Pratiquer et encore pratiquer, voilà le chemin de la méditation. Cette attention permet de nourrir le quotidien, de donner de l’extraordinaire à chaque moment de vie, puisqu’il est unique. Notre vie a la valeur que nous lui donnons. Calmer l’agitation, écouter, accueillir ce qui est, permet aussi de réduire notre stress. C'est difficile, mais vous n’avez pas appris à marcher en un jour ! Le chemin vers Soi est fait de tous petits pas.
Chaque moment de silence était un miroir où l’âme apparaissait, tantôt légère et confiante, tantôt grave et meurtrie. _Tahar Ben Jelloun
靜坐 Jìngzuò : l’art de laisser passer les nuages
Dans le taoïsme, la pratique méditative commence par Jìngzuò 靜坐 et signifie « s’asseoir dans le calme ». Cette pratique a une origine spirituelle et pour objectif la clarification de la conscience et la connexion de celle-ci avec le Dao.
Choisissez une posture confortable, assis sur le sol, jambes croisées en demi-lotus, ou sur une chaise si cela est plus confortable pour vous. Redressez votre dos, allongez le cou, fermez les yeux, rentrez dans le calme et la quiétude… et observez juste vos réactions, sensations, pensées.
Mais, dès que nous observons l’intérieur de nous-mêmes, nous nous rendons vite compte à quel point l’agitation, la confusion, les pensées parasites, les émotions nous habitent en permanence.
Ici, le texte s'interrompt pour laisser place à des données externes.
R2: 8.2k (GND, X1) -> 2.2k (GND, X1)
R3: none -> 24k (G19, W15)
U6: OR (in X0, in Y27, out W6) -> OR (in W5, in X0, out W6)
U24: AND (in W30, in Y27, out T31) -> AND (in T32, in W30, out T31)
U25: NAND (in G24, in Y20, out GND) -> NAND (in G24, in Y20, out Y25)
Le mode « chaos » apparaît tout d’abord ! Sommes-nous ce chaos, cette agitation constante de nos pensées ? Non, nous sommes celui qui observe le chaos et qui en est conscient ! Celui qui est au-delà du chaos. Plus nous méditons, plus cet être conscient, celui que nous sommes réellement, se développera en dessous de la confusion et de l’agitation.
L’objectif de la méditation est bien là : nous permettre de rencontrer notre conscience pure, telle un diamant au plus profond de nous. Mais, à l’image du diamant qui a besoin d’être extrait de sa gangue pour pouvoir briller, il va nous falloir un long chemin pour nous défaire de ce qui nous restreint, nous agite ou nous encombre.
Méditation taoïste Zuo Wang
La méditation taoïste Zuo Wang 坐忘 est une ancienne pratique transmise principalement par l’école Long Men ou Porte du Dragon. Elle permet au méditant de rentrer dans un état de relâchement profondément réparateur – Fan Song Gong – pour libérer les tensions intérieures entravant notre capacité à vivre l’instant présent dans la quiétude. Littéralement, Zuo Wang veut dire s’asseoir et s’oublier.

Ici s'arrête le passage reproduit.